Rome. Whence all roads lead and, so legends tell, the birthplace of Naughtius Maximus, Biggus Dickus and many other giants of classical history. We went last in September 2018.
As we rounded a nondescript corner, the woman directly in front of me let out a shriek of awe and surprise. I knew what she had seen. It wasn’t my first time, but the effect was the same as ever. Only two buildings have ever moved me to tears; the Sagrada Familia in Barcelona and this one. The Pantheon.
No photograph does it justice. You can’t get far enough back to capture its scale, although there’s a large piazza in front. It’s hemmed in on three sides by lesser, puny buildings. It is the blueprint for municipal and national hubris, all those town halls, palaces, country estates, even the Washington Whitehouse. What their architects aimed for was The Pantheon. They didn’t come close.
The Pantheon is perfect in scale and symmetry. It is the authentic fist of the ancient past planted in the face of ephemeral modernity. It is effortlessly arrogant and powerful, steadfast and self-assured. I like The Pantheon. Can you tell? I’ll shut up about it now.
Rome is littered with so many historical riches it’s overwhelming. Unfortunately, so are the crowds of people who want to come and see its buildings, churches, piazzas, fountains, statues, and museums. The best time to visit is from October to April when there are fewer tourists. There were that many people crammed at the Trevi Fountain in September that I needed a trebuchet to land my coin in the water and make a wish. I won’t replicate what can be so easily found on the internet, but there are more gems of historical interest just in the centre of Rome than there is in the entire United Kingdom. There’s obvious ones like, for example, the Colosseum. The name is no accident, it originally held 70 000 spectators. Nearby the Roman Forum is a fascinating stroll, along the old Appian way (it helps to have a guide btw). There’s little left of the Circus Maximus, just its footprint, but round the corner is the ‘Mouth of Truth’ and two gorgeous little temples; ‘Hercules Victor’ and ‘Portunus’, these are perhaps a little off the beaten track.

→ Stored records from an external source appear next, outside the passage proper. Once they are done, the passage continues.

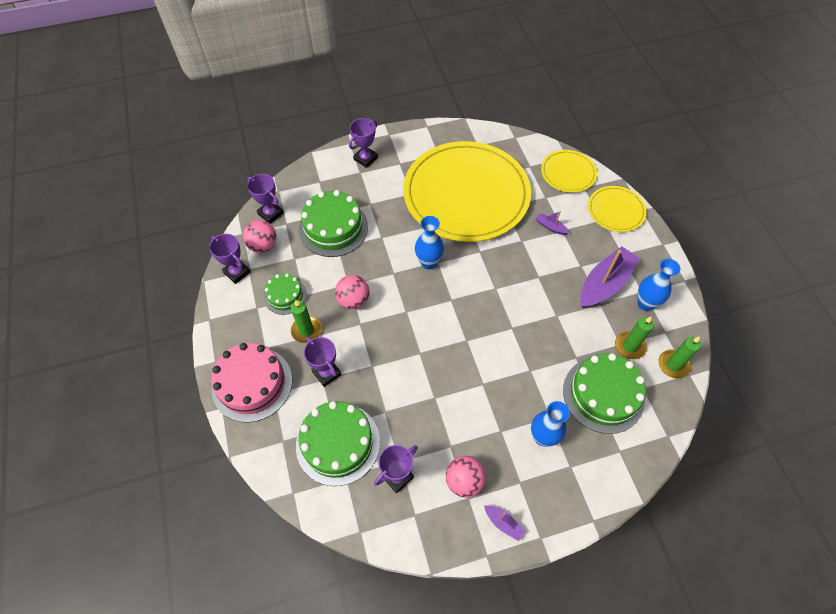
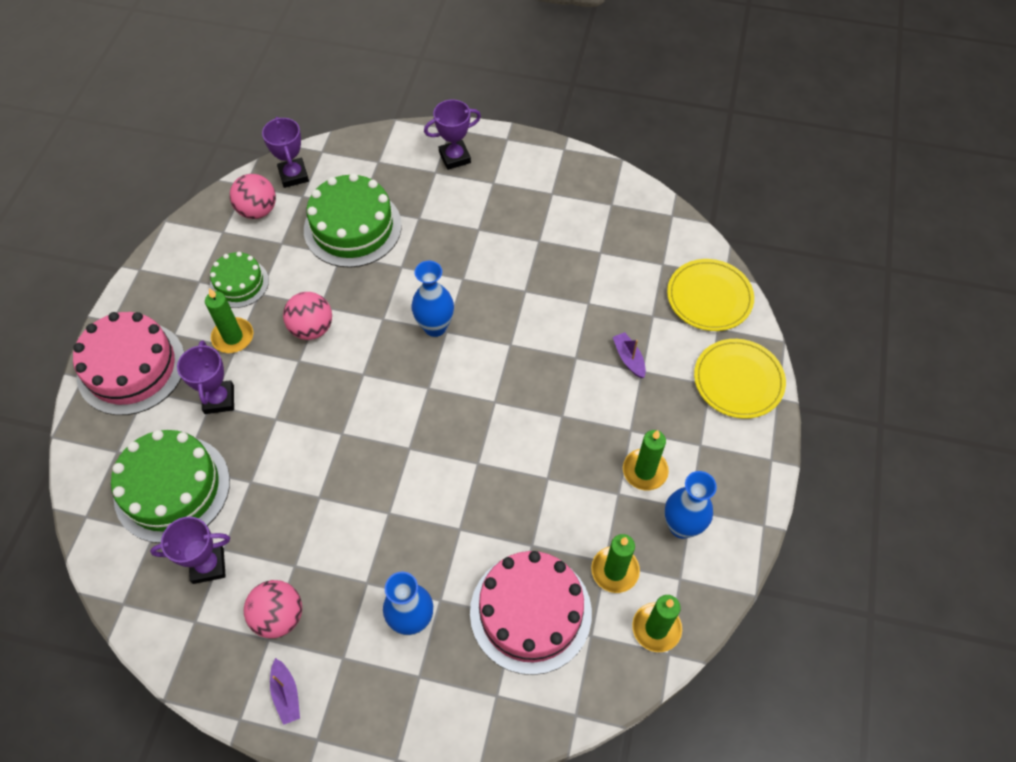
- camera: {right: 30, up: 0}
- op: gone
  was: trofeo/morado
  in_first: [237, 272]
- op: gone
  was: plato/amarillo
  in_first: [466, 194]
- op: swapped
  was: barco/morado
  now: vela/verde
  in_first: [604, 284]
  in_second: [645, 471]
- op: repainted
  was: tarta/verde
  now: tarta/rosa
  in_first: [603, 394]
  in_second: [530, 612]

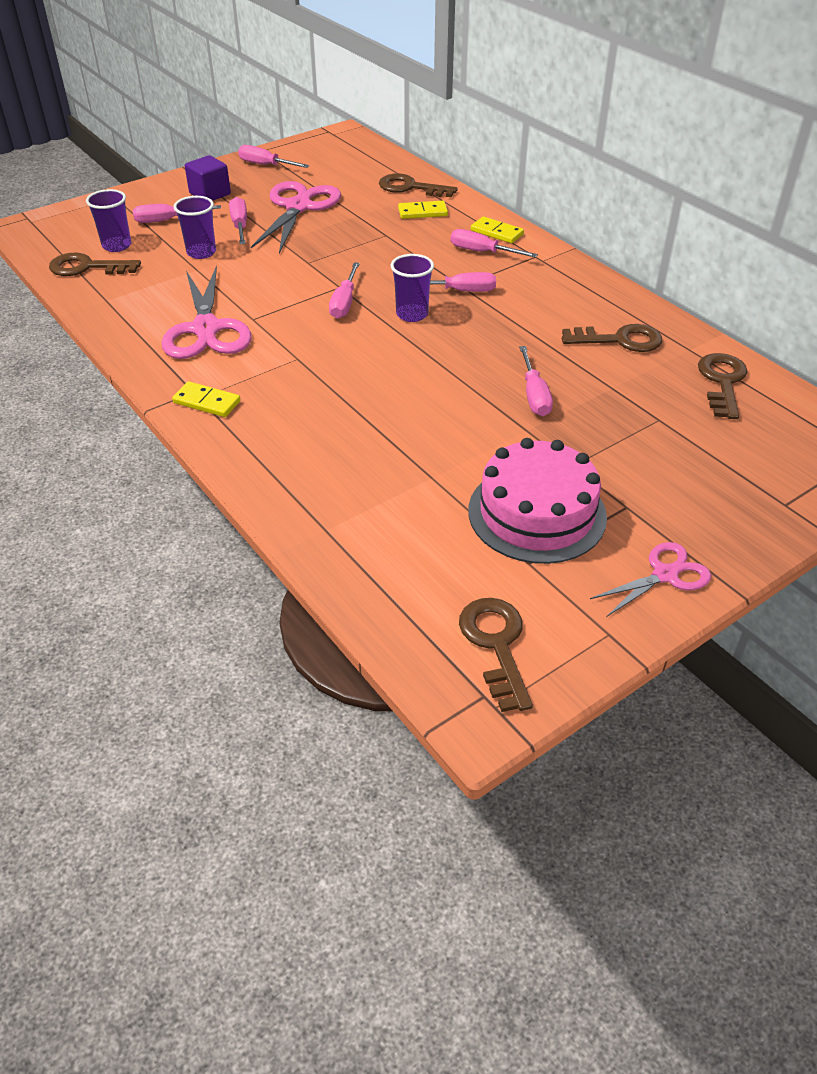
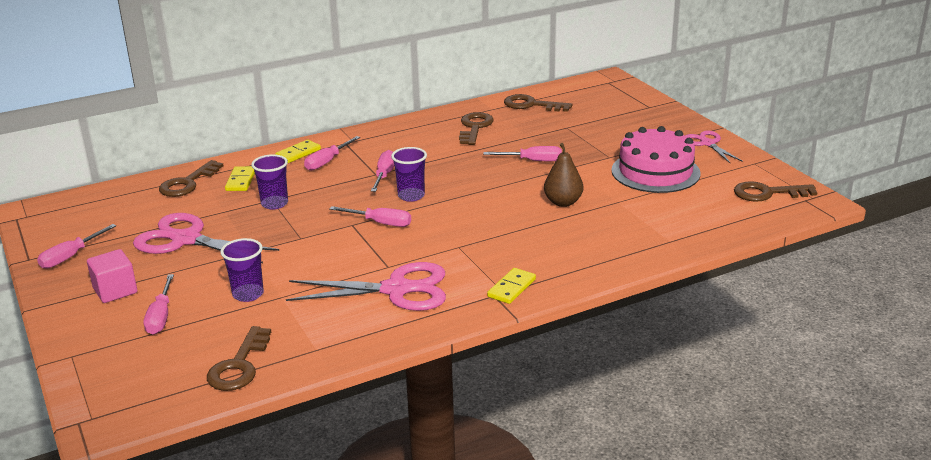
- camera: {right: -80, up: -15}
- op: gone
  was: destornillador/rosa
  in_first: [240, 226]
- op: new
  now: pera/marrón
  in_second: [563, 202]
- op: shifted
  was: vaso/morado
  in_first: [117, 246]
  in_second: [274, 204]
- op: repainted
  was: cubo/morado
  now: cubo/rosa
  in_first: [210, 194]
  in_second: [115, 291]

The Classical period is my thing, yet Rome has much more. Beautiful Baroque fountains and piazzas abound. I have bad memories of the Campo de Fiori, just south of the Piazza Novona. It was around 9.00pm. I was tired, mildly inebriated and suffering from sunstroke. I intended to break wind discretely but misjudged my rectal tension. In the moment of over zealous eructation, I remembered I was wearing cream linen trousers and, like the lady above, let out a shriek of awe and surprise.
‘I need the toilet,’ I yelled in panic.
‘When? When?’ laughed my friend Mick.
‘When, what?’ I grimaced…
‘Tell me Quando, Quando Quando’ he sang, like a jocular Englebert Humperdinck, as I sprinted into a nearby restaurant.
Brushing past bemused waiters I bolted into the loo. Here I learned that linen is a curiously absorbent material. Anyway, using a hefty wad of toilet paper, I fashioned a makeshift panty-liner and, mumbling my apologies to the staff, slipped away like a thief in the night. I made my way back to the hotel, avoiding crowds and sticking to the shadows.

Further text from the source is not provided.